By Jeff Otieno
Kenya Wildlife Service director William Kiprono and his deputy Patrick Omondi, who are the custodians of the country’s wildlife, have lately been spending sleepless nights. Poaching, especially of elephants, has exploded in the parks and reserves and, as they try to deal with the menace, Kenya and neighbours Uganda and Tanzania have been put on the “Gang of Eight” list by conservationists.
This is the global list of countries at the heart of the unprecedented rise in the killing of African elephants and the illegal ivory trade.The Convention on International Trade in Endangered Species (Cites) has cited eight countries that it says are responsible for the increase in elephant deaths and the thriving illegal ivory trade.

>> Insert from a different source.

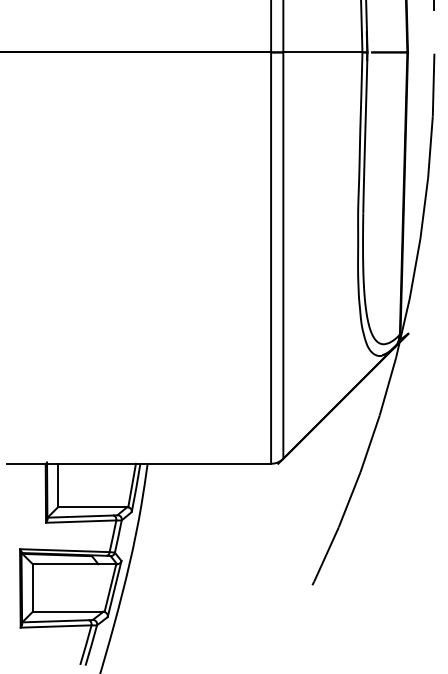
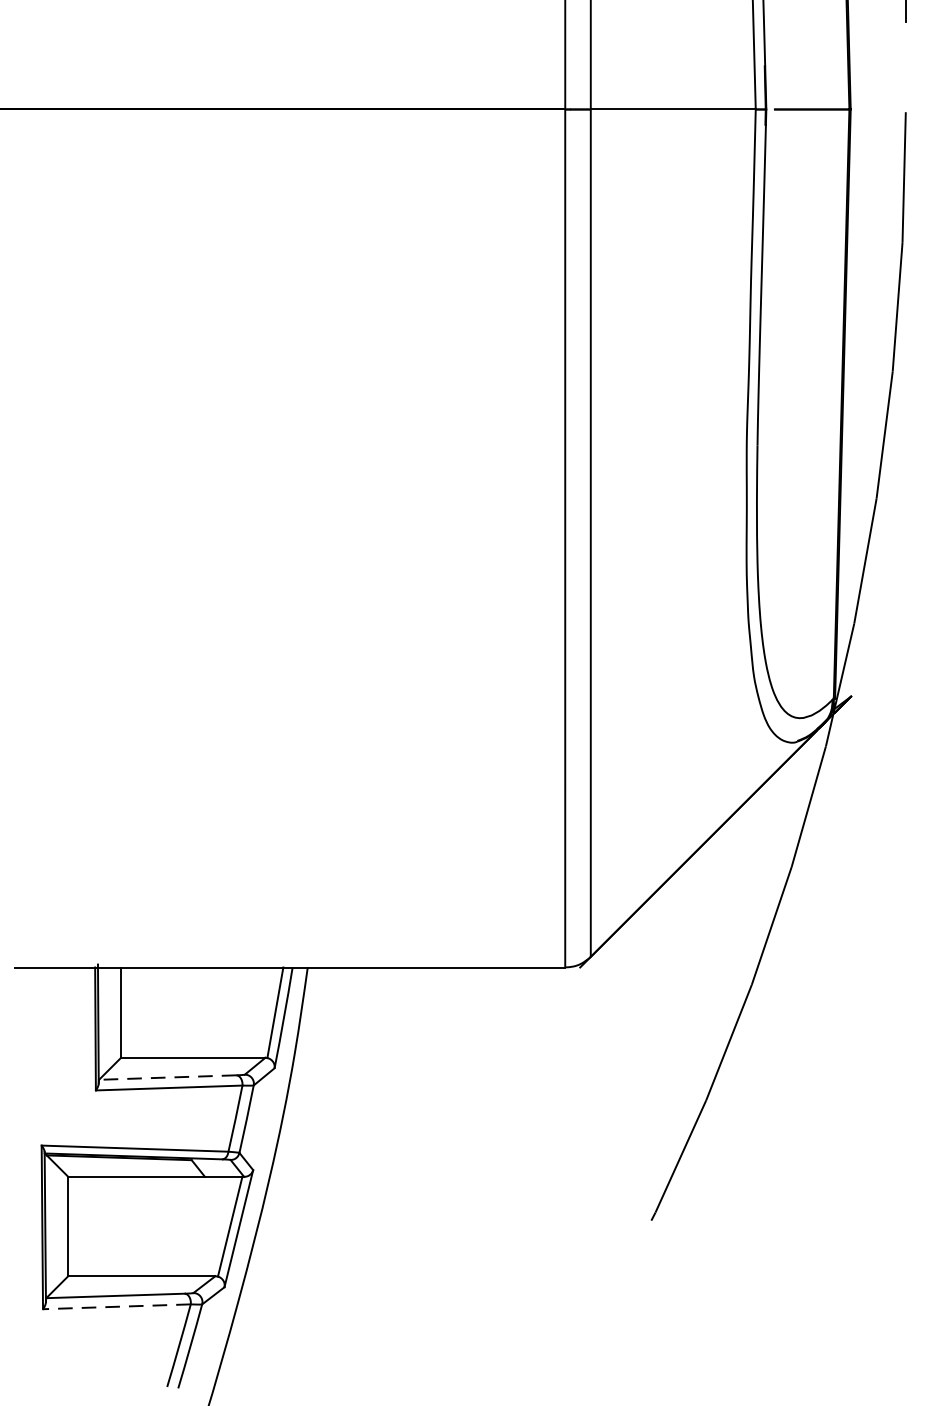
line: (80, 516) -> (167, 1077), solid -> dashed
line: (55, 626) -> (115, 1306), solid -> dashed

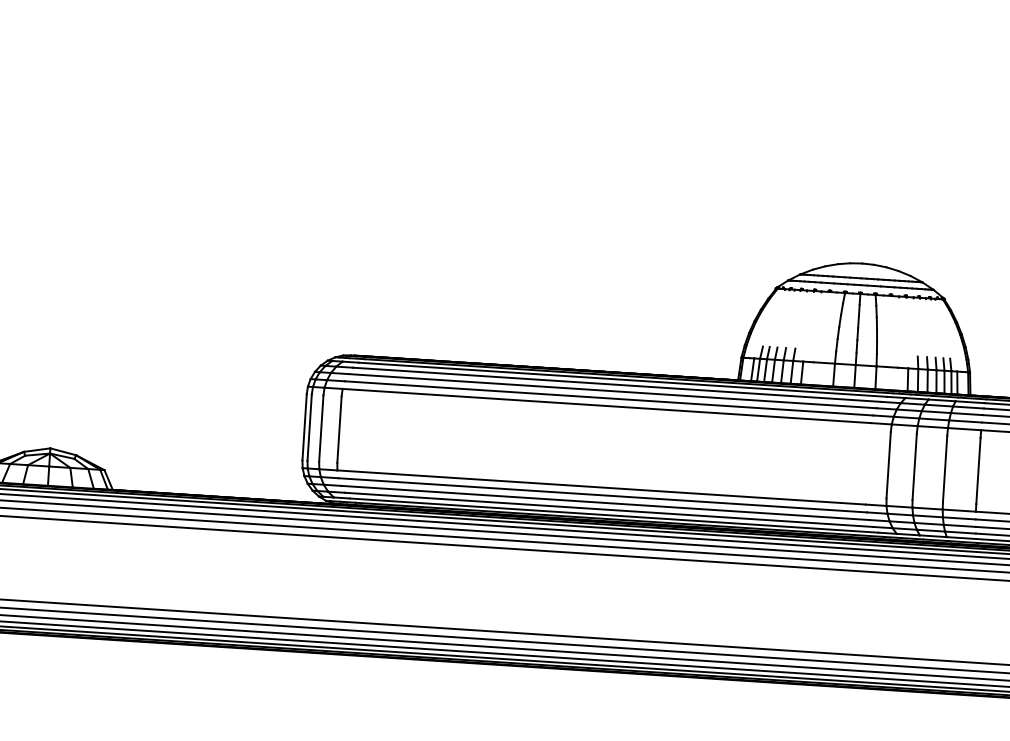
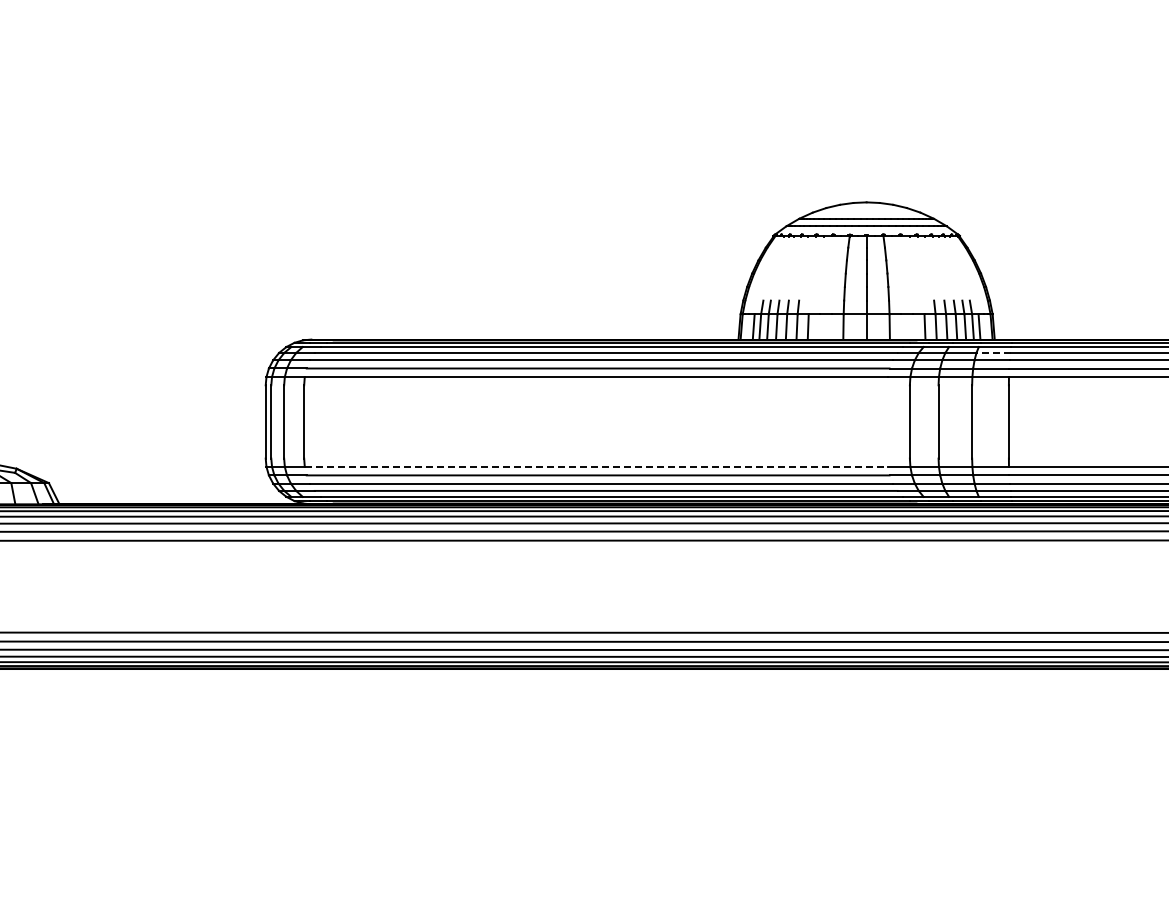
line: (968, 407) -> (993, 353), solid -> dashed
line: (601, 487) -> (596, 466), solid -> dashed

The eight are the source countries Kenya, Uganda and Tanzania, transit countries Malaysia, Vietnam and the Philippines, and destination countries Thailand and China.
“Wherever we go, people are asking us why East Africans are killing the beautiful animal. It is really embarrassing,” said Mr Omondi, who is in charge of wildlife conservation.
Concerned about the increased killing of African elephants, Cites has warned the eight countries to stop the trade or face sanctions. They have up to March 2014 to prove that they have taken the necessary measures.
The three East African countries are required to submit specific action plans on how they intend to tackle the problem of poaching and the illegal ivory trade.
The mandate of Cites, which brings together 178 countries, is to ensure that international trade in specimens of wild animals and plants does not threaten their survival. For a long time now, Cites has been lobbying the eight countries to help curb the illegal ivory trade. More....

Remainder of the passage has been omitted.